Luna Auxíliame

36. Otro día fue muy tarde

Sentía que había pasado un año desde que se escabulló aquella mañana de su casa, pero solo pasó poco más de dos meses. Todo lo hizo por él y su hijo, buscando mejorar y reconstruir la relación hermosa que algún día tuvieron. La elección no resultó nada sencilla para él, aún sentía una molestia en el pecho por abandonar a su hijo de la manera cobarde en que lo hizo, pudo haberlo dialogado antes de partir, pero consideró más fácil justificarse a explicarlo. 

Alegré miró la casa delante de él, su dulce hogar. Lo extrañó tanto como a su comodidad, y sobre todo a las personas que lo rodeaban dentro de ella, eran motivo de felicidad, en especial Anderson. Ahora que estaba de vuelta, todo sería diferente, el Norman que partió destrozado una mañana, no era el mismo que regresaba. Logró sanar heridas que lo marcaban desde su infancia, muchas que ni sabían que existían y, sobre todo, las recientes, que lo llevaron a cometer actos que hirieron a sus seres queridos. 
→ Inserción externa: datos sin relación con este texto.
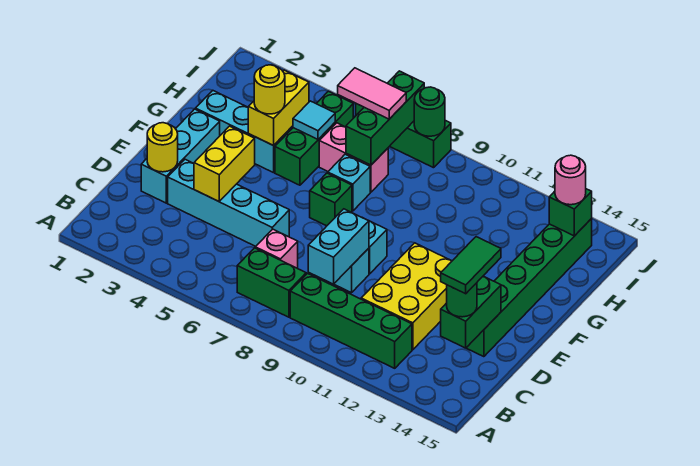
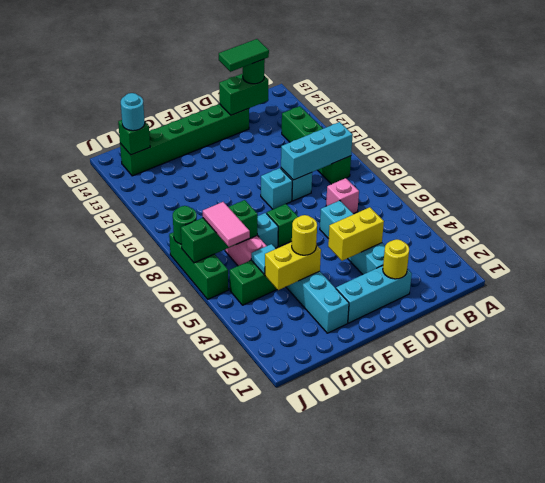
green brick B7:B8 level 1 -> none
cyan brick C9:D9 level 2 -> cyan brick B9:D9 level 2
yellow brick C11:E12 level 1 -> none
pink round brick I14 level 3 -> cyan round brick I14 level 3

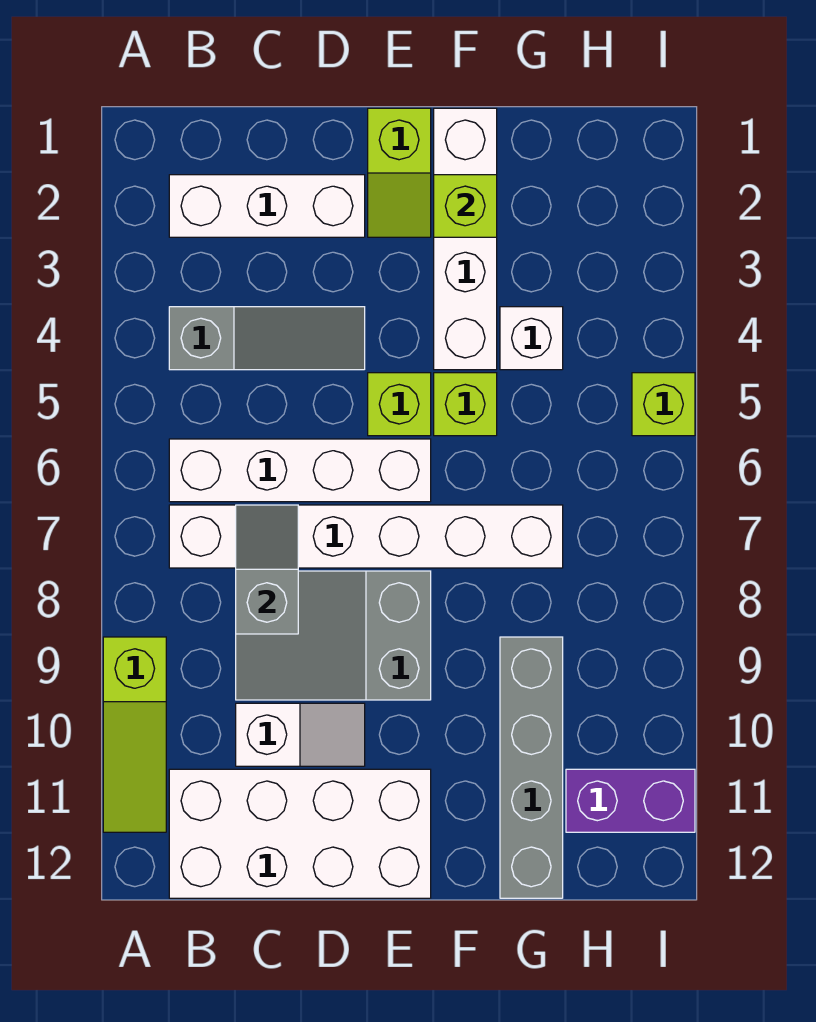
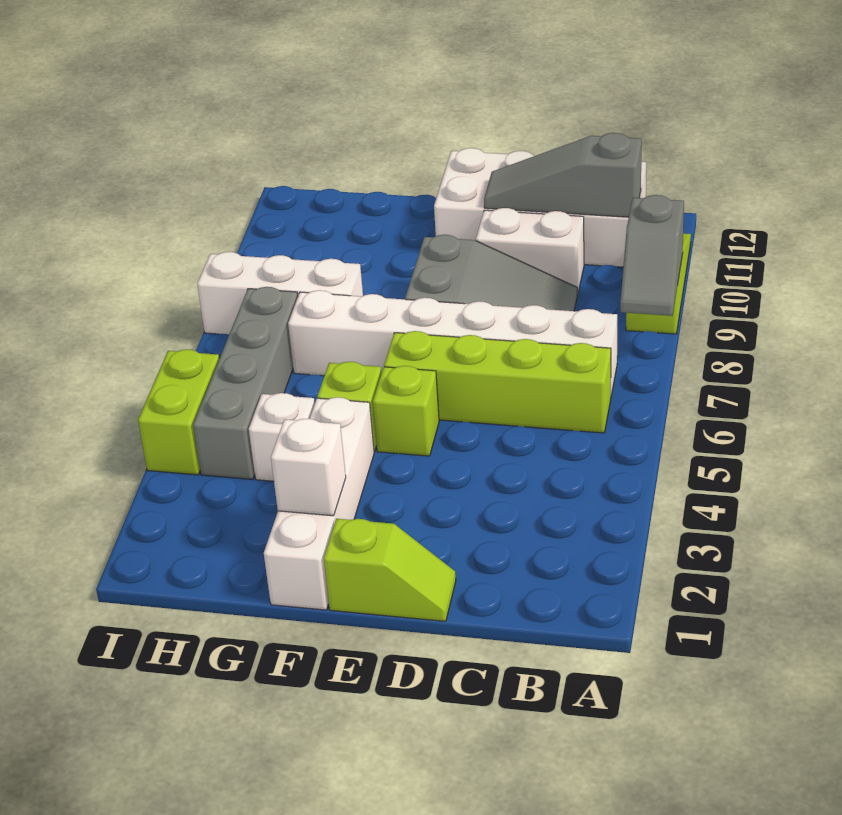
white brick B2:D2 level 1 -> white brick G8:I8 level 1
grey slope B4:D4 level 1 top B -> grey slope B11:D11 level 2 top B
white brick B6:E6 level 1 -> lime brick B6:E6 level 1
grey slope C7:C8 level 2 top 8 -> grey slope A8:A9 level 2 top 9
white slope C10:D10 level 1 top C -> white brick C10:D10 level 1
lime slope E1:E2 level 1 top 1 -> lime slope D1:E1 level 1 top E
lime brick F2 level 2 -> white brick F2 level 2
grey brick G9:G12 level 1 -> grey brick H4:H7 level 1
purple brick H11:I11 level 1 -> none
lime brick I5 level 1 -> lime brick I4:I5 level 1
Se permitió ingresar por la puerta principal, ni siquiera se molestó en cerrarla. Cuando estuvo en la sala dejó caer su equipaje al suelo y se apresuró al cuarto de su hijo, lo encontró vacío. Recorrió su habitación, el baño y el cuarto pilas sin encontrar a nadie. Finalmente se asomó al callejón entre su casa y la de sus vecinos, y divisó como un grupo de cuatro personas salían de la casa vecina. Eso llamó mucho su atención, sobre todo porque vestían negro. Sintió un vacío que le bajó de la garganta al estómago al imaginar lo peor.  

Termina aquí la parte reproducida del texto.